Upregulation of apoptosis. Upregulation of apoptosis in dermatitis induced by HTD treatment. The apoptotic body (arrow indicates dark brown) in the HTT group was remarkably increased compared to the HDE group (TUNEL assay; square box, enlarged DNA fragmentation of nucleus with TUNEL positive reaction; bar size, 50 μm). The Bcl-2 positive reaction (arrow indicates dark brown) in HTT group was remarkably decreased compared with those of the HDE group (immunohistochemistry; bar size, 50 μm).
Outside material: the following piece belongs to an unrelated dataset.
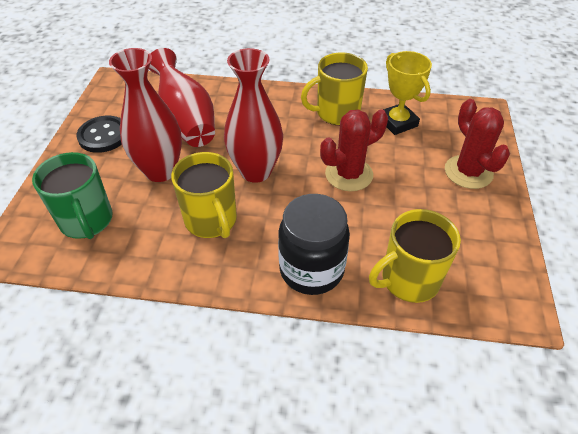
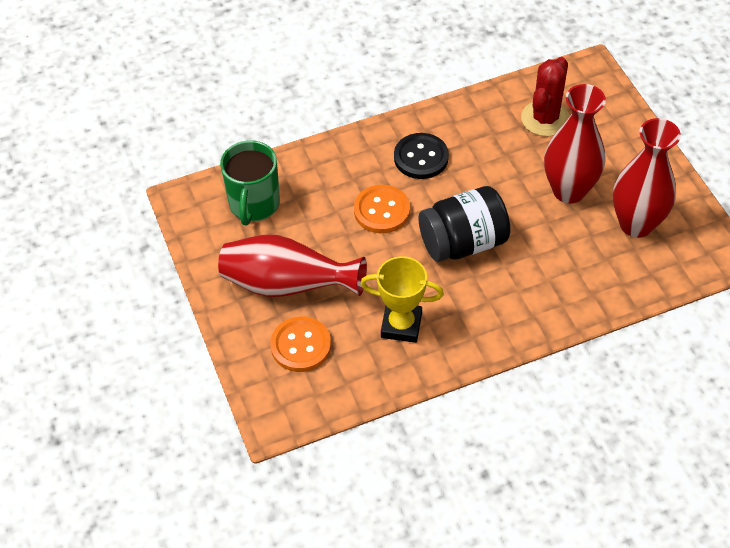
orange button: 0 -> 2
red cactus: 2 -> 1
yellow mug: 3 -> 0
The cleaved caspase-3 positive reaction (arrow indicates dark brown) in HTT group was increased compared with those of the HDE group (immunohistochemistry; bar size, 50 μm). Data of TUNEL, Bcl-2, and cleaved caspase-3 image analysis was also showing the same result (p < 0.01). Ctrl: normal feeding, HF: high-fat diet, HDE: high-fat diet and untreated AD-induced, HTT: high fat diet and Hataedock treated AD-induced, EP: epidermis, and DE: dermis. ^∗∗ p < 0.01, compared with the Ctrl group; ^## p < 0.01, compared with the HF group; ^&& p < 0.01, compared with the HDE group.

Figure 8

The mitigative effect of HTD treatment for dermatitis. The skin damage as eczema was mitigated in HTT group. The angiogenesis was increased in HDE group but decreased in HTT group (×4). The histological features of AD such as vacuolation of keratinocytes, hyperplasia, edema (up-down arrow), infiltration of inflammatory cells, and increase of capillary were increased in HDE group but decreased in HTT group (bar size, 100 μm). Ctrl: normal feeding, HF: high-fat diet, HDE: high-fat diet and untreated AD-induced, HTT: high fat diet and Hataedock treated AD-induced, EP: epidermis, DE: dermis, and M/T: Masson trichrome method.